Phase 6: Reassembly and Final Check#

#CheckMethodPass criteria
1Reassemble into enclosureReplace heatsink, cover, any thermal pads or paste. Torque heatsink screws evenlyAll hardware secure, thermal interface intact
2Post-reassembly power-upRepeat Phase 2 checks (idle current, rail voltages, DC offset)Same results as before reassembly. If something changed, the reassembly disturbed a connection
3Brief signal check after reassembly1 kHz sine, moderate power, all channelsClean output, no new issues
4Final thermal run10+ minutes at moderate power in the closed enclosureTemperature stabilizes within safe range.
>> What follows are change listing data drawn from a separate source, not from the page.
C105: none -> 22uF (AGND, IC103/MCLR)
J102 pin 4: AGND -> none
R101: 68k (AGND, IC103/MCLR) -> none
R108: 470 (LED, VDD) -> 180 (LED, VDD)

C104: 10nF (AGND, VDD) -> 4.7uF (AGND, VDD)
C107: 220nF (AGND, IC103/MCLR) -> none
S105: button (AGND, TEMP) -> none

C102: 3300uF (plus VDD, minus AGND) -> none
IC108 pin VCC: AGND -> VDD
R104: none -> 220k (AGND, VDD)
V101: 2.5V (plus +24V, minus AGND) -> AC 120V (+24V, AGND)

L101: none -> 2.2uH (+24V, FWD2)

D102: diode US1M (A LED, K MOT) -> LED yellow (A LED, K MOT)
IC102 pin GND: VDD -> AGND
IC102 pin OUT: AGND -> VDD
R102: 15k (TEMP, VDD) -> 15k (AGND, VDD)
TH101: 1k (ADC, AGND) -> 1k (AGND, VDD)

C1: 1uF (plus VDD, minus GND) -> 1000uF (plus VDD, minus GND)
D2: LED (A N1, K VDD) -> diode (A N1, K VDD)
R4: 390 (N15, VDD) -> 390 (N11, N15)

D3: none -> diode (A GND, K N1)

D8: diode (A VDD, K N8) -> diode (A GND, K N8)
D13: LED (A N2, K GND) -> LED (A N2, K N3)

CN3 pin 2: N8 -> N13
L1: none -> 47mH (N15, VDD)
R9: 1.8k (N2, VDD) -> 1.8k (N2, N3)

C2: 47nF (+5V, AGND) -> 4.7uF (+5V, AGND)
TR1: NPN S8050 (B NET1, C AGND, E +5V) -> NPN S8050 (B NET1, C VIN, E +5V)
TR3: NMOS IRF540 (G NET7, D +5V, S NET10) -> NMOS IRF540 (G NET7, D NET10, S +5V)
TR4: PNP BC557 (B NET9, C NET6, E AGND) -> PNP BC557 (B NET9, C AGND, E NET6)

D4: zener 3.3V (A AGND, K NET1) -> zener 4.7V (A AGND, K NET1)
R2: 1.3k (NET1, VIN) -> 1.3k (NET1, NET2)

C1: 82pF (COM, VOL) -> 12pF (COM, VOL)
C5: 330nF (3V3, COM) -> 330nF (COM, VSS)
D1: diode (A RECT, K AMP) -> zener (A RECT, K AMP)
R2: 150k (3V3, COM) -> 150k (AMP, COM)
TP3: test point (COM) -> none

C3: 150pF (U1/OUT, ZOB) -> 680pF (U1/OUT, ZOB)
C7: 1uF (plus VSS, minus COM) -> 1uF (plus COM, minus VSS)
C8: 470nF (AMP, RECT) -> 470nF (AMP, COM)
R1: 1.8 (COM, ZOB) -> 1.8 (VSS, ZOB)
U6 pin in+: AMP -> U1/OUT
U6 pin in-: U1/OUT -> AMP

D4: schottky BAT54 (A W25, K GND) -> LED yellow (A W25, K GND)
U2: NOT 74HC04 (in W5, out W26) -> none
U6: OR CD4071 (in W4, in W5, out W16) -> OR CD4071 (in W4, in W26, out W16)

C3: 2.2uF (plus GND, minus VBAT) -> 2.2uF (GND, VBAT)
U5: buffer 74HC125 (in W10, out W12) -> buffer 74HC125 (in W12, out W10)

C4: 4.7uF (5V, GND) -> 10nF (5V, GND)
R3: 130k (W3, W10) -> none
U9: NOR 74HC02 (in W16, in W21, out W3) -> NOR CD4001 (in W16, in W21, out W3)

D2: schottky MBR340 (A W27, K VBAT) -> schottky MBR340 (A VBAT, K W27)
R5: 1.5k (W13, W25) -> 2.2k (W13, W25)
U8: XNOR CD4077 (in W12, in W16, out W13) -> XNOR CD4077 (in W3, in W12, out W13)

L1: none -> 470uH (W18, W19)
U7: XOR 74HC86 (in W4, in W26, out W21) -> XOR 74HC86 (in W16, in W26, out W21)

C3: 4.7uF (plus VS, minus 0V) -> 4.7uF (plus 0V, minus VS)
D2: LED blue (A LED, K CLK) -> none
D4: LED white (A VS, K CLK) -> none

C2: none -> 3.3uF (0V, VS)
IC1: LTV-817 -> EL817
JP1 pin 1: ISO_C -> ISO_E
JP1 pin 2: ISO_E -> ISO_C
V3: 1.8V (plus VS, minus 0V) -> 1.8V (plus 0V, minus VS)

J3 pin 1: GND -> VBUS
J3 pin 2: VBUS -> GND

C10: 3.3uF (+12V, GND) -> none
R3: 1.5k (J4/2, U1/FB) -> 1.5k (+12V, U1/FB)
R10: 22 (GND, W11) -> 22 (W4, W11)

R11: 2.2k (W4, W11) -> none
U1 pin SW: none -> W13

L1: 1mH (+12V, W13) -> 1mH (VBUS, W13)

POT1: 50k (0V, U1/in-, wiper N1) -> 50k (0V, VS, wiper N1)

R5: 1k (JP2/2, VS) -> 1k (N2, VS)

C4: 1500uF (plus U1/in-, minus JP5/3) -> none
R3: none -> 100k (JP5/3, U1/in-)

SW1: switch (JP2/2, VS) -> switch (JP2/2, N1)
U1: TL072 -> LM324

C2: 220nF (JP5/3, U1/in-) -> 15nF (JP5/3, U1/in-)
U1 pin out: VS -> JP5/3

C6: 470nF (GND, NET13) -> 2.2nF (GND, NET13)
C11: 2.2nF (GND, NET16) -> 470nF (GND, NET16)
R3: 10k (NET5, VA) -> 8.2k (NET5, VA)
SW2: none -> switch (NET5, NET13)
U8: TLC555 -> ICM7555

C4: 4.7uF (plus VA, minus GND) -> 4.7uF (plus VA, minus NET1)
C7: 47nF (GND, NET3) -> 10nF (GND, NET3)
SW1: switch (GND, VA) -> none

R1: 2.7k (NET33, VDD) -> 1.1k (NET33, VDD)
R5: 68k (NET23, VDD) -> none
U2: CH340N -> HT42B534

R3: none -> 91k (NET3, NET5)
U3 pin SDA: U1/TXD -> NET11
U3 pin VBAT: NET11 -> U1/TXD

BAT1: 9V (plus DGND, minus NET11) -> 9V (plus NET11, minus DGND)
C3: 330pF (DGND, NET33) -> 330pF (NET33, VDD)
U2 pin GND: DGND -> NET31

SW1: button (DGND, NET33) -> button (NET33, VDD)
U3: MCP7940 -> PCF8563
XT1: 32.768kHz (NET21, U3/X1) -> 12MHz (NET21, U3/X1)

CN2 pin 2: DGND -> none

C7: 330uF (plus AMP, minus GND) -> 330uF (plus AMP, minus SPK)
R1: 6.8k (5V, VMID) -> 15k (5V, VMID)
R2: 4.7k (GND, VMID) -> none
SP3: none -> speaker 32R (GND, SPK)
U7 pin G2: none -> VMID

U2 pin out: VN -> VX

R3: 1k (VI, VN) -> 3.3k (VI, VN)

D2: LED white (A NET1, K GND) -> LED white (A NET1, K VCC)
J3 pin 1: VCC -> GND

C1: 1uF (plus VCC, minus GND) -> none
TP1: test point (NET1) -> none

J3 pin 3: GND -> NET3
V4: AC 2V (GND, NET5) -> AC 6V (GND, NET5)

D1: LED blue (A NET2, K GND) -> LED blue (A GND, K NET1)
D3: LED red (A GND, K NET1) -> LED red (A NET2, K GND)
Fan operates if equipped

Confidence Checklist#

Check off the level you’ve actually reached:

  • Boots — Powers on, comes out of protect, draws reasonable idle current
  • Stable — All channels produce clean audio, DC offset is low, no protect trips at moderate power
  • Reliable — Passes full-power stress test, thermal soak, power cycling, and protection tests

Be honest. If you only got to “Stable,” don’t put it back in a car and push it hard on the first drive.

Notes on Bench vs. Car#

A bench verification gets you to “Reliable” under controlled conditions. The car environment adds:

  • Voltage swings — Alternator output ranges from ~13.5 V (running) to ~14.4 V (charging hard). Battery voltage drops to ~12.0 V or below with the engine off, and can dip further during cranking. If your bench supply was locked at 13.8 V, you haven’t tested the extremes
  • Ground loops — The car chassis is the ground, and it’s shared with everything else. Noise that doesn’t exist on the bench may appear in the car
  • Vibration — Continuous vibration stresses solder joints and connectors. A marginal joint that passes bench testing may fail on the road
  • Heat — Trunk-mounted amps in summer can see ambient temperatures over 50°C before they even turn on

A clean bench verification is necessary but not sufficient. The final test is always in the vehicle.